An alternative embodiment can extend the bottom wiper dimensions to
positively displace the plug 22 when bottom wiper contacts and
mates with air trapping device 20 (see FIG. 2). Other types and
locations of elastomeric seals, and other mating shapes and
dimensions may also be provided for other alternative embodiments.
Solid materials of construction of the air trapping device 20 are
primarily 6061 aluminum, but various other materials of
construction-can be used, as long as they are drillable or
otherwise removable.
The bottom wiper 27 acts as a sliding and wiping seal or separator
along the interior of the casing. The bottom wiper 27 separates
cement on the upstream side from fluid on the downstream side
during certain fluid movements, i.e., slurry cement pumping
down-well (direction "A"). The orientation (right hand engaging) of
the external and internal threads shown in FIG. 4 are selected to
tighten or engage the air trapping device during drilling and
prevent unlimited rotation.
Several advantages of the present invention to the prior flotation
methods can be discerned. The first advantage is that the present
invention avoids the need to use miscible flotation fluids. Air (or
any other low density fluid, whether miscible or not) is safely
contained and vented to the surface from within the string. A
second advantage of the present invention is it avoids the need to
remove wiper/plug/insert devices in order to circulate mud or
cement slurry. Shear pinned plugged ports open to allow flow for
normal circulating, cementing, and drilling out or other
operations.
A third advantage is the translating/latching ability. The various
components translate and latch together to form a single drillable
unit latched to the landing collar. The unit or assemblage does not
rotate or spin with the rotating drill, avoiding drilling
difficulties. The drillable unit's location at a single known depth
eliminates multiple drilling or retrieval operations at various
depths.
These advantages are compounded if using multiple floating
segments. The protrusion 18 (see FIG. 4) can be designed to include
a nesting ability with other air trapping devices 20 which would
form the ends of multiple floating segments. The protrusion 18
would latch into the internal portion 39 of a second (nested)

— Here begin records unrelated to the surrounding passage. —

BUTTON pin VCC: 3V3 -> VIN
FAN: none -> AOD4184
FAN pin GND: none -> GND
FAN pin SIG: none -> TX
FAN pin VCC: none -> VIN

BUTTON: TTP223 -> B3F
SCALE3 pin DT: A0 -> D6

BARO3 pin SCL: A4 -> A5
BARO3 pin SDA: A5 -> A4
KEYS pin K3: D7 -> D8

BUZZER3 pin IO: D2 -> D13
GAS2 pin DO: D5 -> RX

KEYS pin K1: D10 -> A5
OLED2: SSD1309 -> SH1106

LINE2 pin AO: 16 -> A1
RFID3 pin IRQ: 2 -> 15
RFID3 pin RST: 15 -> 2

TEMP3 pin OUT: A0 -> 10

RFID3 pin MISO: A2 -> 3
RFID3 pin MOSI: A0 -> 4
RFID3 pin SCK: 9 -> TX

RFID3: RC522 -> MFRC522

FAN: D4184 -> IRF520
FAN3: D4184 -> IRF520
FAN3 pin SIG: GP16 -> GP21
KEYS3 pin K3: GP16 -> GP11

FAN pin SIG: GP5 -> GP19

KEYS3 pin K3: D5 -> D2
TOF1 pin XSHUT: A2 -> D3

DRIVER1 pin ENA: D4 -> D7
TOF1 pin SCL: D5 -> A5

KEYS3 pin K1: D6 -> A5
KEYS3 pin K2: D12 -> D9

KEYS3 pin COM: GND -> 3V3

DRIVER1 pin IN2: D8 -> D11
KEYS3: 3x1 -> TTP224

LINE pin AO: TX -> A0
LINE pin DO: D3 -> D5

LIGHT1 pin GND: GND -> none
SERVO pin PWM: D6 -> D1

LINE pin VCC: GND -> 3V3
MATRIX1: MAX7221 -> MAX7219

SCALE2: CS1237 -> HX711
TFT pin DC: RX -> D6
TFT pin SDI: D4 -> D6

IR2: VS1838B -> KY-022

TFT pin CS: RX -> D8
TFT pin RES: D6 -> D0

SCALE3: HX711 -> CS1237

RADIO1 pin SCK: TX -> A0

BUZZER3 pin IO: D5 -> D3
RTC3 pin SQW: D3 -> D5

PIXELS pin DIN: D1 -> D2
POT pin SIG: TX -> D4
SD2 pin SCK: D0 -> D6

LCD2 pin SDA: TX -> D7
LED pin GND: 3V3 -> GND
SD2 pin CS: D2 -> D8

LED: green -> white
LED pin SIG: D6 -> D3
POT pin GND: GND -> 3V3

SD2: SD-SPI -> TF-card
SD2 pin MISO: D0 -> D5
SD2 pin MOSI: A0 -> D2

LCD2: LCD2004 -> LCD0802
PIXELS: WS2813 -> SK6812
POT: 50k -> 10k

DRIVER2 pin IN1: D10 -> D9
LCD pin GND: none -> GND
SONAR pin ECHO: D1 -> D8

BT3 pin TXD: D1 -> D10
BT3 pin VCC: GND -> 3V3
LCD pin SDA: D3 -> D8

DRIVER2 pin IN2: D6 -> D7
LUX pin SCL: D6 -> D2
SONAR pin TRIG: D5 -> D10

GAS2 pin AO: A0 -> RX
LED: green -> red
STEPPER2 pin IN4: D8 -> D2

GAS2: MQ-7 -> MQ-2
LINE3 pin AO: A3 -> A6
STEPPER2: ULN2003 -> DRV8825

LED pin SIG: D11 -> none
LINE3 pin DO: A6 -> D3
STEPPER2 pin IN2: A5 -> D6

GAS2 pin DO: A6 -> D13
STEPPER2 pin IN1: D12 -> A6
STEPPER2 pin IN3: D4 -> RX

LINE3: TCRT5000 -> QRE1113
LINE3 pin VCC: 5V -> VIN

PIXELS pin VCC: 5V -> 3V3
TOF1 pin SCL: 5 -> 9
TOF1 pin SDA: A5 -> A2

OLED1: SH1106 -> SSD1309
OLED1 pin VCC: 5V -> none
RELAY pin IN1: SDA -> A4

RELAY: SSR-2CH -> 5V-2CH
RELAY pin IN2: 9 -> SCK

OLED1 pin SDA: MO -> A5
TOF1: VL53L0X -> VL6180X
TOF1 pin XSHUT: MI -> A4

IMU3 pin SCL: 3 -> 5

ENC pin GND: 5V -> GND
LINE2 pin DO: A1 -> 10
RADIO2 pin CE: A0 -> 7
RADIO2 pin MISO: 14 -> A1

downstream located air trapping device. The nested air trapping
devices again secure multiple segments within an assemblage at a
single landing collar for post cementing drilling out
procedures.
A further advantage of this embodiment is the use of existing
components, simple fabrication and design. The top and bottom wiper
plugs can be produced by modifying a commercially available liner
wiper plug. The use of 6061 aluminum results in light weight and
easily machinable components of the device.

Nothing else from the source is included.